しかし、これらの技術はすでにここ数ヶ月の間に発表された現実のテクノロジーです。振り返ると、この1年だけでも技術の進化は驚異的な速度で進んでいます。
もちろん、『ブレードランナー』や『攻殻機動隊』のようなサイバーパンクの未来とは異なりますが、私たちがすでにSF的な未来の中に生きているのは間違いありません。
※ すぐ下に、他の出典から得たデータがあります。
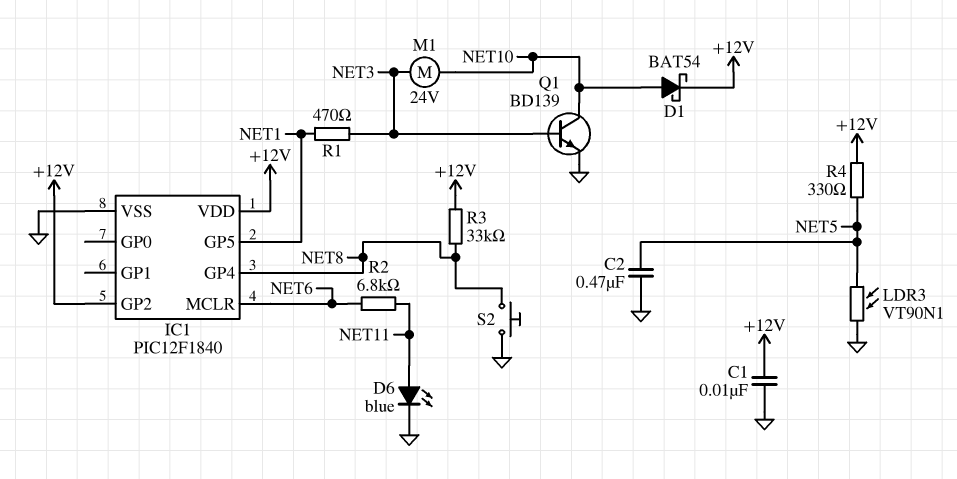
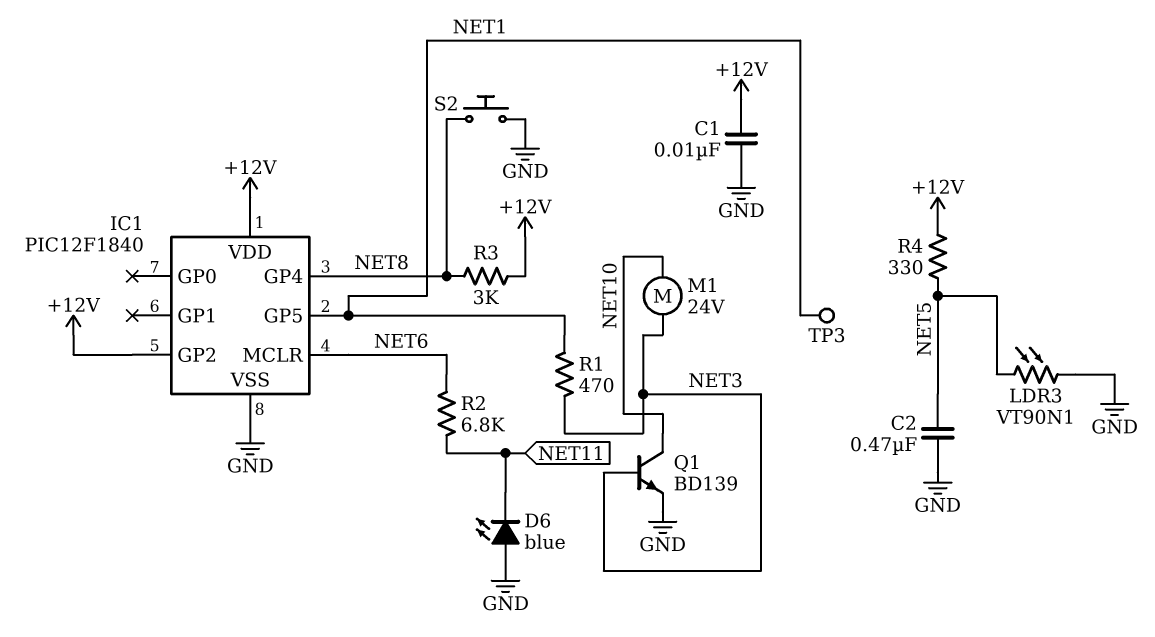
D1: schottky BAT54 (A NET10, K +12V) -> none
D6: LED blue (A NET11, K GND) -> LED blue (A GND, K NET11)
R3: 33k (+12V, NET8) -> 3k (+12V, NET8)
TP3: none -> test point (NET1)

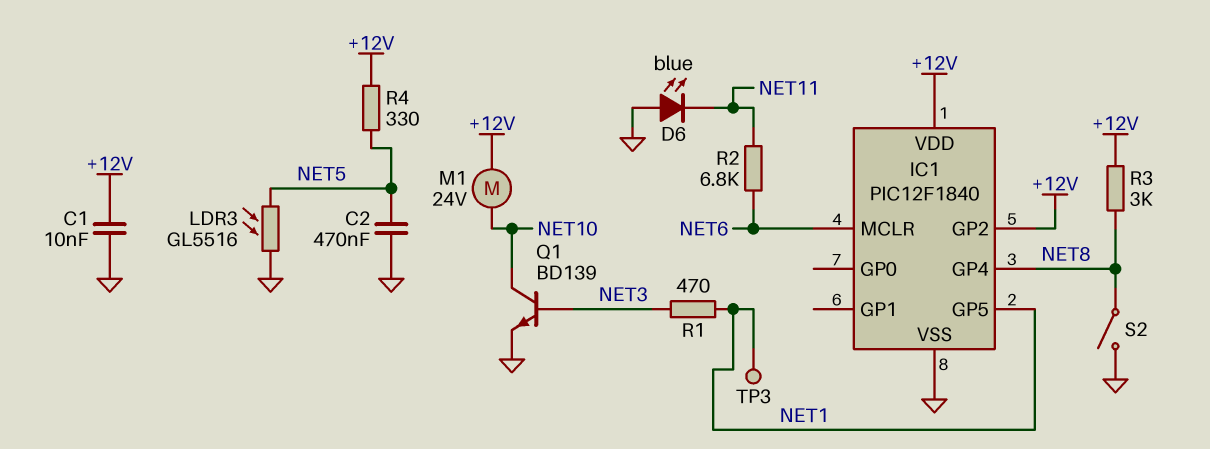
LDR3: VT90N1 (GND, NET5) -> GL5516 (GND, NET5)
M1: motor 24V (NET3, NET10) -> motor 24V (+12V, NET10)
S2: button (GND, NET8) -> switch (GND, NET8)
(ちなみに個人的には『R2-D2』や『タチコマ』のような愛嬌あるロボットたちが大好きなので、ぜひどなたか開発してほしいです!)
これからの未来の行く先
AGIや超知性への道筋
近年、AGI(人工汎用知能)や超知性※1の出現の可能性について、OpenAIやAnthropicのCEOが相次いで言及しています。なぜ今、こうした議論が進んでいるのでしょうか。
れは、以下の2つの要因によるものと考えられます。
学習や推論が計算資源によってスケールすること。
計算資源自体が、時間の経過とともにスケールしていくこと。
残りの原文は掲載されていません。